Um novo estudo descobriu que as mortes por dote na Índia, embora ainda alarmantemente comuns, perderam sua capacidade de provocar indignação pública ou debate político. Em 2022, houve 6.516 dessas mortes, contra 1.841 em 1988, mas a fúria coletiva que antes lotava as ruas se dissipou.
Veja o caso de Nikki Bhati, uma jovem de 28 anos incendiada pelo marido em Greater Noida em agosto passado. Seu assassinato foi filmado e compartilhado nas redes sociais, provocando breves protestos em Délhi antes que a reação perdesse força. A Dra. Kriti Kapila, autora do estudo e antropóloga social do King's College London, observa que o protesto político é globalmente problemático sob regimes autoritários, incluindo a Índia, onde a dissidência é controlada ou autocensurada.
Os dotes são ilegais desde 1961, mas as exigências persistem, e as mulheres que não conseguem entregá-los enfrentam abuso, assédio ou assassinato. Reformas legais destinadas a desmantelar hierarquias de casta transformaram os dotes em uma "demanda extrativa" onde os noivos exigem um preço baseado em casta, classe, educação e profissão. Quando as famílias não conseguem atender às demandas inflacionadas, a violência segue.
A pergunta urgente de Kapila: por que o assassinato parou de gerar luto coletivo? Nas décadas de 1970 e 1980, os protestos anti-dote eram um movimento feminista de massa. Mas à medida que o método de assassinato mudou - de incêndios "acidentais" encenados em cozinhas usando querosene para levar as noivas ao suicídio - a indignação pública se transformou em vergonha privada. É difícil fazer campanha contra alguém que se deu "o presente da morte".

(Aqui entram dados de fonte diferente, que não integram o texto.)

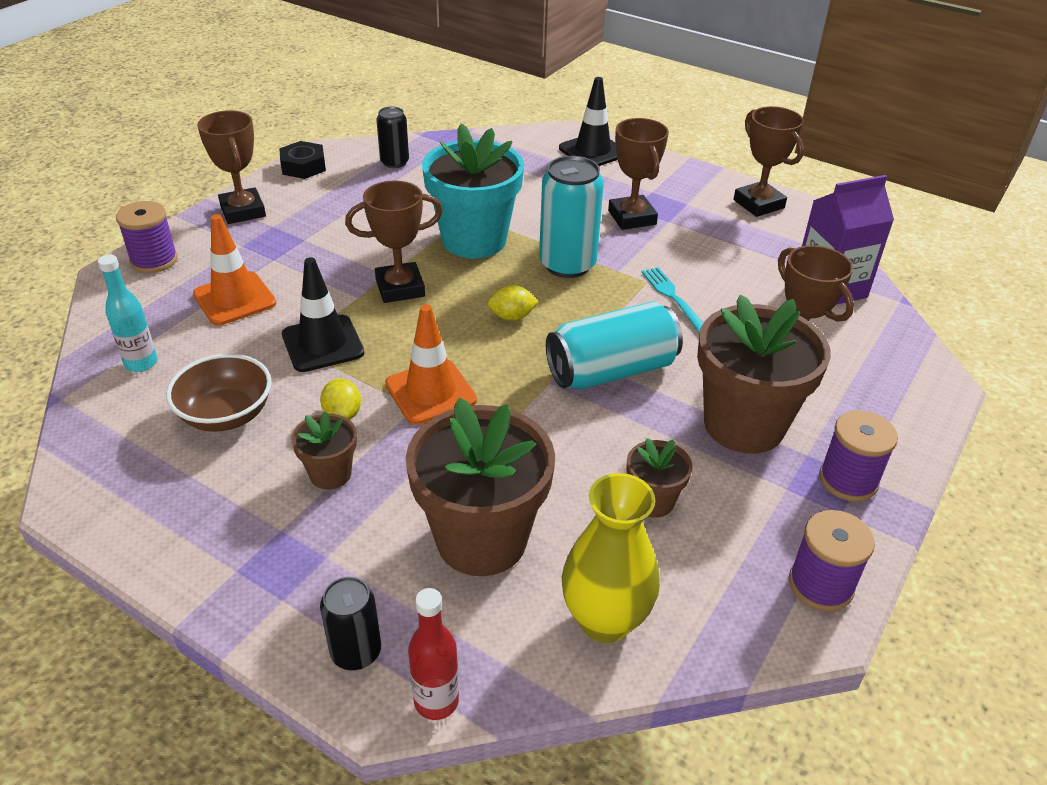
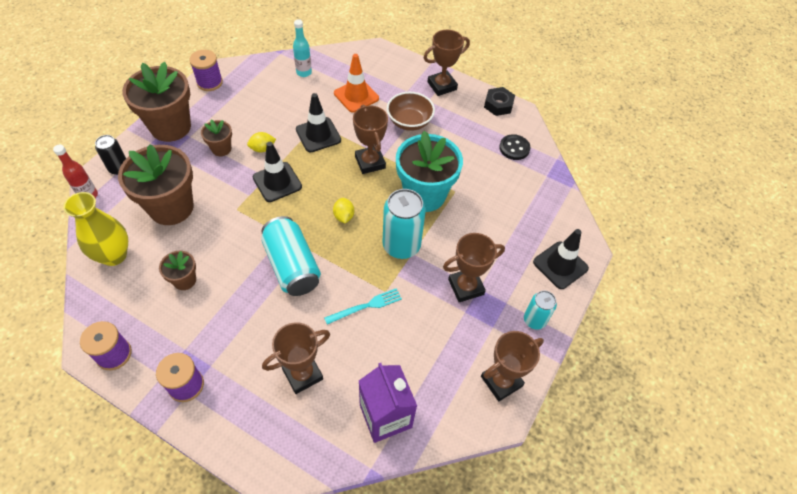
camera: 85 degrees right, 15 degrees up
(154, 260) = (388, 60): purple spool -> purple spool (209, 82)
(226, 415) = (265, 107): brown bowl -> brown bowl (409, 122)
(394, 162) = (514, 148): black can -> black button
(430, 392) = (277, 182): orange traffic cone -> black traffic cone
(673, 175) = (534, 320): none -> turquoise can
(744, 425) = (239, 333): brown flower pot -> brown flower pot (170, 127)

O estudo também aponta o aborto seletivo por sexo como uma forma de evitar futuras dívidas de dote. O censo indiano de 2001 mostrou uma proporção de sexos infantil distorcida - 927 meninas para cada 1.000 meninos nacionalmente, e tão baixo quanto 754 em partes do Punjab. Kapila observa que a violência dentro das famílias impede inerentemente a mobilização pública. "As mulheres possivelmente encontrarão outras formas de protestar", diz ela, "mas é difícil desafiar as normas sociais".